トレーニングは正則化なしで行われるため、追加エポックのトレーニング後に検証精度が低下することに注意してください。

または、モデルを「圧縮可能な」モデルに変換して、圧縮ペナルティを使用して推論やさらなるトレーニングを行うことができます。

In [ ]:

def decompress_layer_with_penalty(layer):
  if isinstance(layer, CompressedDense):
    return CompressibleDense.copy(layer, regularizer=regularizer)
  if isinstance(layer, CompressedConv2D):
    return CompressibleConv2D.copy(layer, regularizer=regularizer)
  return type(layer).from_config(layer.get_config())

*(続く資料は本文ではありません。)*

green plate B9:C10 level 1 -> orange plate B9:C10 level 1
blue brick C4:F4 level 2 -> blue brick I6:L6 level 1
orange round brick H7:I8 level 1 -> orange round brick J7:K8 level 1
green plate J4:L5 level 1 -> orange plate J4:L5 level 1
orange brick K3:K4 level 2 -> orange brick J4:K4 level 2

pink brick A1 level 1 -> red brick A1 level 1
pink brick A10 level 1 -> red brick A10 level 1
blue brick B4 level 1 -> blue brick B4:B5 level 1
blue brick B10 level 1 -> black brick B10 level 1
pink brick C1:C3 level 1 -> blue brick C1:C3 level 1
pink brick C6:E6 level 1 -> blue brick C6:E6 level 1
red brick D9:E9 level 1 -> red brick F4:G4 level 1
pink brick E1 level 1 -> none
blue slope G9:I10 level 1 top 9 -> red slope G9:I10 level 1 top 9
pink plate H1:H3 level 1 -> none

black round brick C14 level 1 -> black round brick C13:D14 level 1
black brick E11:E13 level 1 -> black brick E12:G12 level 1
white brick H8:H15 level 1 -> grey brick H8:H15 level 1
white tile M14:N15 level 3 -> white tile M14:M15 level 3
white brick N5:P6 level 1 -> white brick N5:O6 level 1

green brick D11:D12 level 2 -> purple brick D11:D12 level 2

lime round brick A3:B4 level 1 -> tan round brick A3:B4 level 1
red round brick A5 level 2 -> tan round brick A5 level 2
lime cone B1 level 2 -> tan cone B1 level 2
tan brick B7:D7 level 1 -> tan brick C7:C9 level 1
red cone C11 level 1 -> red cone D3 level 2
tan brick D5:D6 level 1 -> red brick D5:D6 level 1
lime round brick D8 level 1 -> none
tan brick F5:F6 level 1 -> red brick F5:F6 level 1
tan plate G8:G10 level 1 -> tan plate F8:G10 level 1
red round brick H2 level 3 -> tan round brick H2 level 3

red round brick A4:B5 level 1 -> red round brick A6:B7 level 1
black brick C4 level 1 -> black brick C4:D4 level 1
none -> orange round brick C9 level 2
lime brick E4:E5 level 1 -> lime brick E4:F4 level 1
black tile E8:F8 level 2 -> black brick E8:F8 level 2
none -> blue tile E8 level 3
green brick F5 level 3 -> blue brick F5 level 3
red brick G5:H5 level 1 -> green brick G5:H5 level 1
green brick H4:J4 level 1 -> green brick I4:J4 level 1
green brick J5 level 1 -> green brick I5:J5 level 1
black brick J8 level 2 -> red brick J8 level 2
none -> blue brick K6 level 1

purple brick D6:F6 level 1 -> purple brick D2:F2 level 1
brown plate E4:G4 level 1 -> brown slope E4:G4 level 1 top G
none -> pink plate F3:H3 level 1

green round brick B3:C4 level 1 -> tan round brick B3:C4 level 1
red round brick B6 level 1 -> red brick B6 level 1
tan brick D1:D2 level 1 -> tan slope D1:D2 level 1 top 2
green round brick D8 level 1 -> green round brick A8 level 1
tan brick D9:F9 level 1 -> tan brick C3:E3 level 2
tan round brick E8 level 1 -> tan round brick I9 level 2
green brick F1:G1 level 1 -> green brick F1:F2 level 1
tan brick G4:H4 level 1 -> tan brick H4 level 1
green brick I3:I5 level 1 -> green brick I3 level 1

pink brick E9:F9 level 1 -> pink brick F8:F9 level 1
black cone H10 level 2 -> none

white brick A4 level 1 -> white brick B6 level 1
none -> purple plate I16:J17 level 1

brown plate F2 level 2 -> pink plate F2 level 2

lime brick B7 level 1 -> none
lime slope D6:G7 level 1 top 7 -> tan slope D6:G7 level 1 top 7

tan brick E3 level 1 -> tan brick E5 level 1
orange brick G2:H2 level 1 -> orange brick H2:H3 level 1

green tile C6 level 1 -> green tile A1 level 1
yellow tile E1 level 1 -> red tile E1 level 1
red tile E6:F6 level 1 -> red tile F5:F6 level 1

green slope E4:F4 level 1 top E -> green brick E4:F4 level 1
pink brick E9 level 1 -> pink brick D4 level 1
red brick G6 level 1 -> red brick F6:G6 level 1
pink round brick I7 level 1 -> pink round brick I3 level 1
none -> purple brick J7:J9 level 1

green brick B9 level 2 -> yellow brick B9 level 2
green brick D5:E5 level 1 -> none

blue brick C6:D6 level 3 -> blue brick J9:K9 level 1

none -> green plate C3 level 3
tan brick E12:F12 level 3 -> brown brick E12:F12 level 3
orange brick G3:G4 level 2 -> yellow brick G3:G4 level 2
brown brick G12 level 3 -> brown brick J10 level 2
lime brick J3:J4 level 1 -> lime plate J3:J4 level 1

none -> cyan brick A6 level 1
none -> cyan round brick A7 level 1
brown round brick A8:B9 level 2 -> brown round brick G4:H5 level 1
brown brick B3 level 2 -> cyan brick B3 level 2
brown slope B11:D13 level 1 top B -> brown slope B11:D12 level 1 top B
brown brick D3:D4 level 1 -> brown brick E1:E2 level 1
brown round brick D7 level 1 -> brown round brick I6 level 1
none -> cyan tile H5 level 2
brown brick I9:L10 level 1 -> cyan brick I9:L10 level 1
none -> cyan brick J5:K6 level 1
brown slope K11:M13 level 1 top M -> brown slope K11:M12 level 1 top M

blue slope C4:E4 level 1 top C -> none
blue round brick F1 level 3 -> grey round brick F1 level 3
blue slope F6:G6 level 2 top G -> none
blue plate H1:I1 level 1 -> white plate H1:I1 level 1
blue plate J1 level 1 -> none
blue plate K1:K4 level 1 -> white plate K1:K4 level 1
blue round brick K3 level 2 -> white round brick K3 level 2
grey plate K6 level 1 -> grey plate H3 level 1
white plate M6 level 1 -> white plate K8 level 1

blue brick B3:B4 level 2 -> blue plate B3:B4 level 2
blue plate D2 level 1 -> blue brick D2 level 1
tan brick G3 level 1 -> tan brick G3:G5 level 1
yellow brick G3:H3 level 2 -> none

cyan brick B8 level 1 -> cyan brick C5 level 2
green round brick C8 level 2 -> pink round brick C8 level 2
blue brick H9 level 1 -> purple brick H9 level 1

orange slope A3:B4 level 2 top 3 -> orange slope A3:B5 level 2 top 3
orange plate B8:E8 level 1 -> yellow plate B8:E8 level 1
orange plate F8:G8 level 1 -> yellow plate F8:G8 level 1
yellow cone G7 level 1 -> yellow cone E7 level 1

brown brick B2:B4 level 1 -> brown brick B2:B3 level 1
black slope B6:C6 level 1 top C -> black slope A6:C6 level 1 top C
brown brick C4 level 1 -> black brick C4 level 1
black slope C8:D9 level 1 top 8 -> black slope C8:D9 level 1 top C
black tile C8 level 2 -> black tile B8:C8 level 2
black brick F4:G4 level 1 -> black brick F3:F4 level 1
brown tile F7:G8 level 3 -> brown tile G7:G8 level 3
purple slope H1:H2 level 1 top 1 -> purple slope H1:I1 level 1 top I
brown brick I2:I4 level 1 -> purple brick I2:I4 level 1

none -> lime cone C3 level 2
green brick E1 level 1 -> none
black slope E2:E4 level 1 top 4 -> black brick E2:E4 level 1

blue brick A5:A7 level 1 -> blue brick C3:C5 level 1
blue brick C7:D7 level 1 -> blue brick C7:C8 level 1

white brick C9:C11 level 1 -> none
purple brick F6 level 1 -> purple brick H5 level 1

decompressed_classifier = tf.keras.models.clone_model(
    compressed_classifier, clone_function=decompress_layer_with_penalty)

In [ ]:

decompressed_accuracy = train_model(
    decompressed_classifier, training_dataset, validation_dataset, epochs=1)

print(f"Accuracy of the compressed classifier: {compressed_accuracy:0.4f}")
print(f"Accuracy of the decompressed classifier after one more epoch of training: {decompressed_accuracy:0.4f}")

ここでは、追加のエポックのトレーニング後に精度が向上しています。